We approached this tree from the east near sunset. As you can see by the long shadows coming towards us, we are in a backlighting situation.

I usually think that this is a good angle with the colored sky in the background. There is just a bit of rim lighting on the trunk of the tree.

When I go out, often I’ll grab a shot of what I first see. Sometimes I think I can get better results when I try to work a scene.


This time I’ll just illustrate the difference in lighting angles, and use a similar composition across all of the images. As I move to the north of the tree and point my camera towards the south, and more of the lit trunk emerges.


Moving westward just slightly, you can see the shadows starting to tip away from the camera. The images are getting brighter and less contrasty.

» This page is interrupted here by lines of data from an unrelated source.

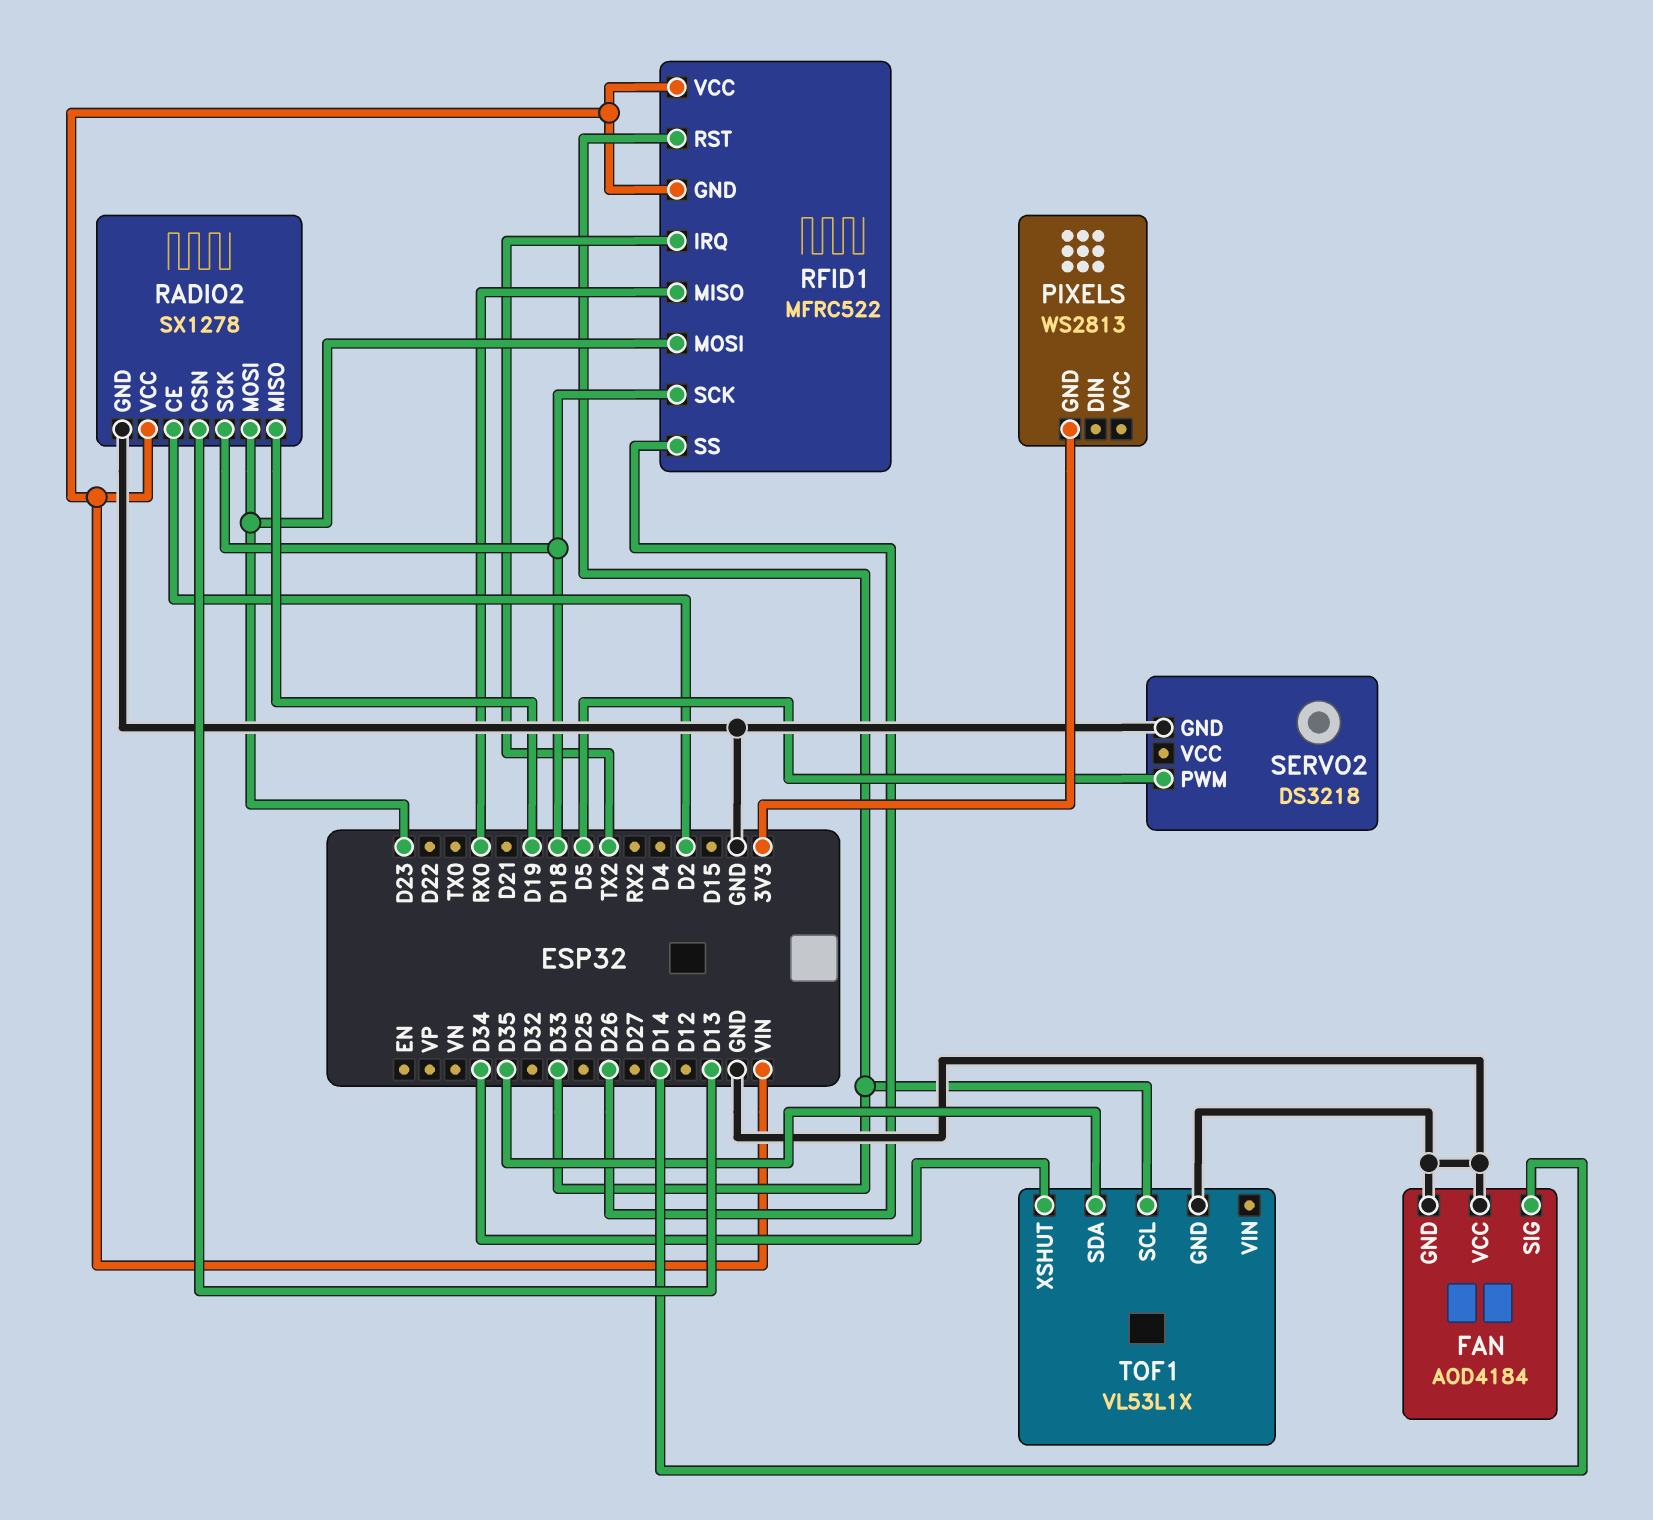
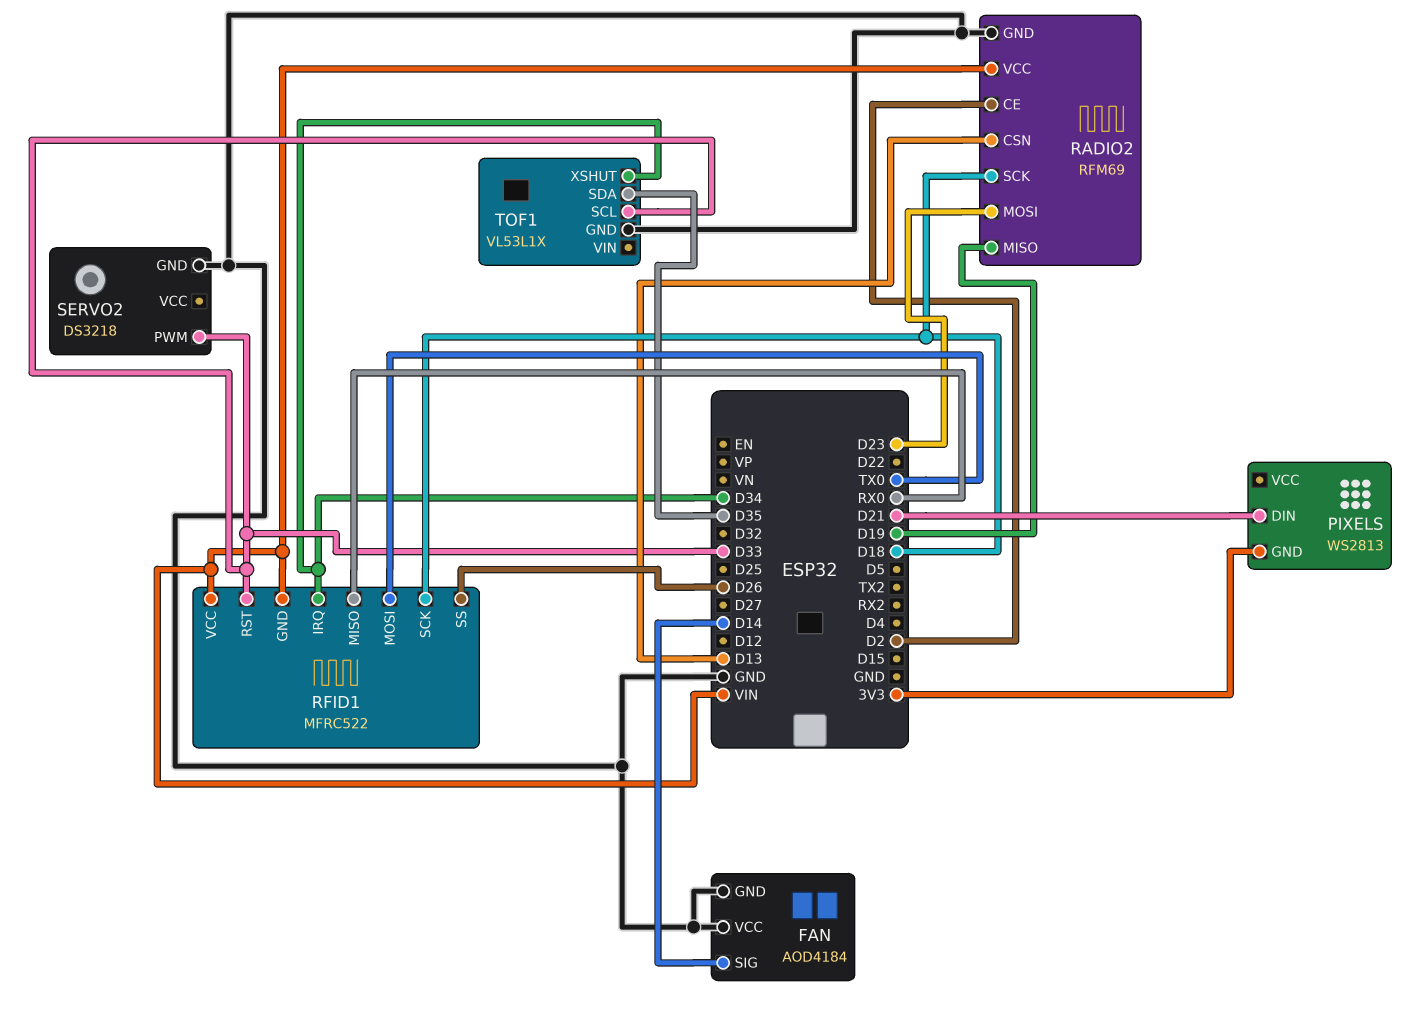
PIXELS pin DIN: none -> D21
RADIO2: SX1278 -> RFM69
RFID1 pin IRQ: TX2 -> D34
RFID1 pin MOSI: D23 -> TX0
SERVO2 pin PWM: D5 -> D33

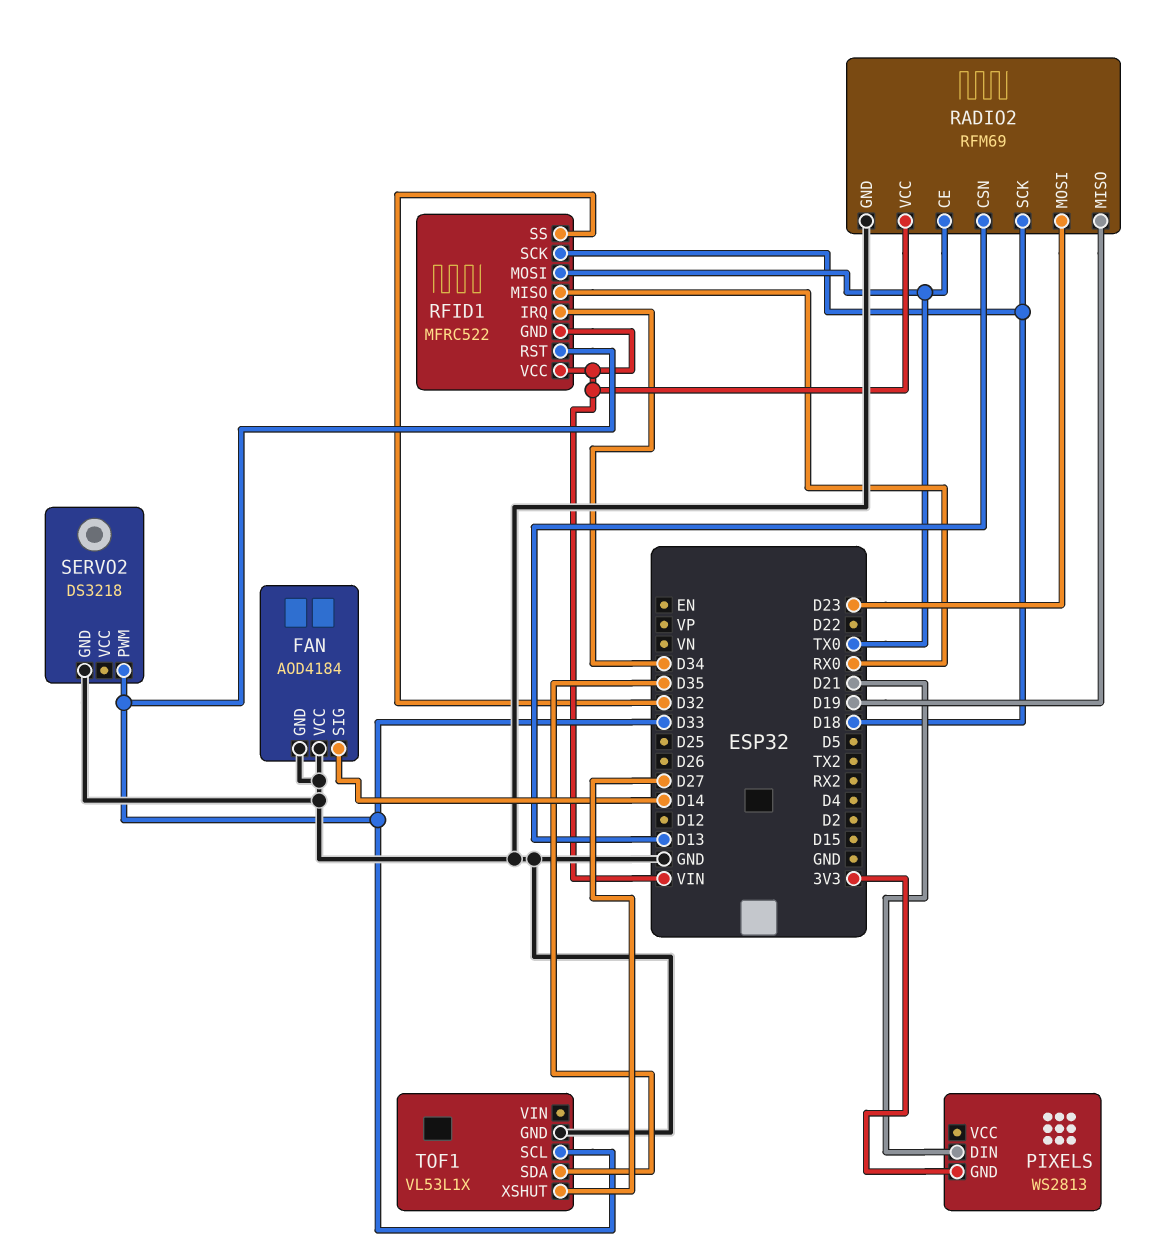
RADIO2 pin CE: D2 -> TX0
RFID1 pin SS: D26 -> D32
TOF1 pin XSHUT: D34 -> D27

Now we are pointing the camera to the east – southeast and the shadows are definitely going away from us and the trunk of the tree is nearly fully lit. This is the brightest image of the set and has the least lost detail. The evening sun is casting a fairly warm light and you can see it everywhere, but there isn’t the strong saturated color of the sunset itself.

So when you are out shooting, move around your subject and watch how your light and background changes.

In the best light…


5 responses

  1. Dorothy

    I love this


    March 9, 2011 at 06:57

  2. thanks for the descriptions, really helps with understanding natural light & shadows!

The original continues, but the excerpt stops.